Dave knipoogde. ‘Ik kom morgenavond met mijn kroost ook naar de opening van de festiviteiten kijken.’ Hij draafde terug naar het openstaande portier. ‘Tot kijk, maat. Ik zie je morgenavond nog wel even.’ De bestelwagen raasde weg in een wolk van uitlaatgassen.
O, nee. Vergeet het maar!
Mike had voor twee nachten een hotel geboekt om te ontkomen aan de festiviteiten. Eerst even een paar uur slapen, en daarna zou hij wat kleren in een koffer gooien en maken dat hij wegkwam. Aan de overkant van de straat zag hij Aurora wuiven.
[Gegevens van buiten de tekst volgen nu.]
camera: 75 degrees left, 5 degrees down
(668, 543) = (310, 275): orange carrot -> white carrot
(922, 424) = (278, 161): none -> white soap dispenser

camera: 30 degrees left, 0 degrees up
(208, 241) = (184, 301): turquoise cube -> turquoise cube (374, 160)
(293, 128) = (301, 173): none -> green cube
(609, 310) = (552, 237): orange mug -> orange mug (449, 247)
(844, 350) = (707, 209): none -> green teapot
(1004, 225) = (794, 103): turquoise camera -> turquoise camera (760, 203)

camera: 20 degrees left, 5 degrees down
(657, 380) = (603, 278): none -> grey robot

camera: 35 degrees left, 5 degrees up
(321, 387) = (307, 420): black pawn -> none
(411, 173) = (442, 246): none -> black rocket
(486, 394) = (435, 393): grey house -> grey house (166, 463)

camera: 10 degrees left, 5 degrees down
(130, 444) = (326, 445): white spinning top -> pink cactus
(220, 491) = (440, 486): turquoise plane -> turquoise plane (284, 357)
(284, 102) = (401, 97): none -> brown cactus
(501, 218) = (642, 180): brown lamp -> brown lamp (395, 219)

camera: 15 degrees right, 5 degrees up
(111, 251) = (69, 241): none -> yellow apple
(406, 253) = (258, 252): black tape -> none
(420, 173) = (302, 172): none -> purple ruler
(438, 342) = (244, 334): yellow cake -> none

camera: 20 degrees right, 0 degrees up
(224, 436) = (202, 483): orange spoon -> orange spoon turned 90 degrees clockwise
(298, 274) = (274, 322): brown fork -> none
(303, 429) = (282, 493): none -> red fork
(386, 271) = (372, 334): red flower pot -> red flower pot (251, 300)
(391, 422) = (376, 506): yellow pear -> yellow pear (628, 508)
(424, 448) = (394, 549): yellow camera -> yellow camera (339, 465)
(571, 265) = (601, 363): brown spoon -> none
Twee mannen waren druk bezig om een Kerstman en een slee met rendieren op het dak van haar bungalow te hijsen. ‘Nog iets hoger, jongens! Kijk uit voor de geweien!’
Toen hij de kerstreclamefolders uit zijn brievenbus had gehaald, reed Erica’s rode autootje de straat in. Hij haalde pylonen weg die de bewoners van de straat gebruikten om een parkeerplaatsje voor hun huis te reserveren, zich bewust van zijn ongeschoren kaken en slonzige uiterlijk.
De Erica die uit de auto stapte, zag er echter even moe uit als hij zich voelde. Fijn, kerstdagen!
‘Bedankt, Mike.’
Hij overhandigde haar de pylonen. ‘Nog een bod op je huis gehad?’
‘Het is pas vier dagen op de markt. Je moet het even de kans geven.’ Ze droeg een mouwloze jurk in dezelfde warmbruine tint als haar ogen en hogere hakken dan gebruikelijk. ‘Wil je ons zo graag kwijt?’
‘Alleen maar omdat ik dan op een mooie manier onder de schuld uitkom die ik nog bij jouw schoffie heb,’ zei hij gladjes. ‘Hij krijgt nog acht dollar van me voor die pruimen.’
Ze opende de kofferbak en propte de twee pylonen naast de boodschappentassen die er al in stonden. ‘Daar zul je dan een paar weken mee moeten wachten. Ik heb hem net afgezet op het vliegveld.’
Mike, die net bezig was zijn portemonnee tevoorschijn te halen, stopte daarmee. ‘Het vliegveld?’
Erica hield haar hoofd gebogen. ‘Will brengt de feestdagen door bij Jeff in Dubai.’
Mike staarde verbluft naar haar rug. ‘Dat meen je niet!’
Schouderophalend pakte ze de boodschappentassen op en sloot de kofferbak. ‘Die kans deed zich voor, en het zou wel dom zijn geweest als we daar geen gebruik van hadden gemaakt.’
‘Maar je hebt er zoveel energie ingestoken om dit kerstfeest voor hem gedenkwaardig te maken!’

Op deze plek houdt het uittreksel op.